5.1 Plotting the most common n-grams

library(ggplot2)
## 
## Attaching package: 'ggplot2'
## The following object is masked from 'package:NLP':
## 
##     annotate
getFreq <- function(x){
  v <- sort(rowSums(as.matrix(x)),decreasing=TRUE)
d <- data.frame(word = names(v),freq=v)
return(d)
}
# getting the frequencies 
freq1 <- getFreq(onegram_tdm)
freq2 <- getFreq(bigram_tdm)
freq3 <- getFreq(trigram_tdm)

makePlot <- function(data, x_label) {
    ggplot(data[1:40,], aes(reorder(word, -freq), freq)) +
        labs(x = x_label, y = "Frequency") +
        theme(axis.text.x = element_text(angle = 60, size =9, hjust = 1))+geom_bar(stat = "identity",fill=I("gray"))
  }

#Histogram of the 40 most common 1-gram grams in the data sample
makePlot(freq1, "1-gram words")

#Histogram of the 40 most common bigrams in the data sample
makePlot(freq2, "2-grams words")

#Histogram of the 40 most common trigrams in the data sample
makePlot(freq3, "3-grams words")

5.2 Visulization of features with word cloud

t1 = Sys.time()
library(RColorBrewer)
library(wordcloud)
v <- sort(rowSums(as.matrix(onegram_tdm)),decreasing=TRUE)
d <- data.frame(word = names(v),freq=v)
v2 <- sort(rowSums(as.matrix(bigram_tdm)),decreasing=TRUE)
d2 <- data.frame(word = names(v2),freq=v2)

# Most frequent 1-grams 
findFreqTerms(onegram_tdm,lowfreq=500,highfreq=Inf)[1:10]
##  [1] "ago"      "back"     "bad"      "big"      "book"     "bring"   
##  [7] "business" "children" "city"     "county"
#Word Cloud of more frequent 1-gram words
wordcloud(d$word, d$freq,max.words=80, min.freq=500,scale=c(1.5,.85),random.order=FALSE,rot.per=.25,use.r.layout=TRUE)

# Most frequent 2-grams
findFreqTerms(bigram_tdm,lowfreq=71,highfreq=Inf)[1:10]
##  [1] "back people"          "belle isle"           "bono mack"           
##  [4] "book ve"              "box set"              "breaking ground"     
##  [7] "cell phone"           "cell phones"          "cessation prevention"
## [10] "choices make"
#Word Cloud of more frequent 2-gram words
wordcloud(d2$word, d2$freq,max.words=20, min.freq=71,scale=c(1.5,.85),random.order=FALSE,rot.per=.25,use.r.layout=TRUE)

# Most frequent 3-grams
findFreqTerms(trigram_tdm,lowfreq=61,highfreq=Inf)[1:10]
##  [1] "add arsenal photo"        "aren send money"         
##  [3] "arsenal photo gear"       "ate chocolate boys"      
##  [5] "awake morning work"       "barack rep usa"          
##  [7] "bought skinnygirl pi"     "boys halloween stash"    
##  [9] "central west end"         "chocolate boys halloween"
print(difftime(Sys.time(), t1, units = 'sec'))
## Time difference of 2.363206 secs

6 Plan for the prediction algorithm and shinyapp

  1. We are using n-gram LM with frequency to predict the next word given 1 or 2 words.
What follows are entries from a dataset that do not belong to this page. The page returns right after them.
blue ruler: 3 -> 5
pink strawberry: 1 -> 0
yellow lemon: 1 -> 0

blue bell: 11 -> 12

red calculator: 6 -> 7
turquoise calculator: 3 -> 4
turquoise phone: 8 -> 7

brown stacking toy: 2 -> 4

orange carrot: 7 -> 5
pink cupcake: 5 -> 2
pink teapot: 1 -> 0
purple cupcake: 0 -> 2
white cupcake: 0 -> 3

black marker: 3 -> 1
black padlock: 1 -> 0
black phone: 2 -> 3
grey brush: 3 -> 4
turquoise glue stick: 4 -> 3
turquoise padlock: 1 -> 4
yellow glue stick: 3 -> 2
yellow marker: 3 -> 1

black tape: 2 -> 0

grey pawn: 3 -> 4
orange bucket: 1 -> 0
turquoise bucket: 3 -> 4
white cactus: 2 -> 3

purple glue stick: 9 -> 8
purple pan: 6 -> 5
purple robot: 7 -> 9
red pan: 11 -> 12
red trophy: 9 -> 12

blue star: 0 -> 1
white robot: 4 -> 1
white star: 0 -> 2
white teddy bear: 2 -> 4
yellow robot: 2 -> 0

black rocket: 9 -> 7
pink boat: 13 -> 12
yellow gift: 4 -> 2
To start, we use the trigram model to

predict the next word. If there are no matching trigrams,the algorithm would back off to the bigram model, and lastly to the unigram model.

  1. The user interface of the Shinyapp consists a text input box that allows the user to enter a word or one phrase. The app will use

the n-gram algorithm (algorith predict the words based on the probabilities of next word(s) given a word is already occured)to

suggest the most likely next word after a short time delay.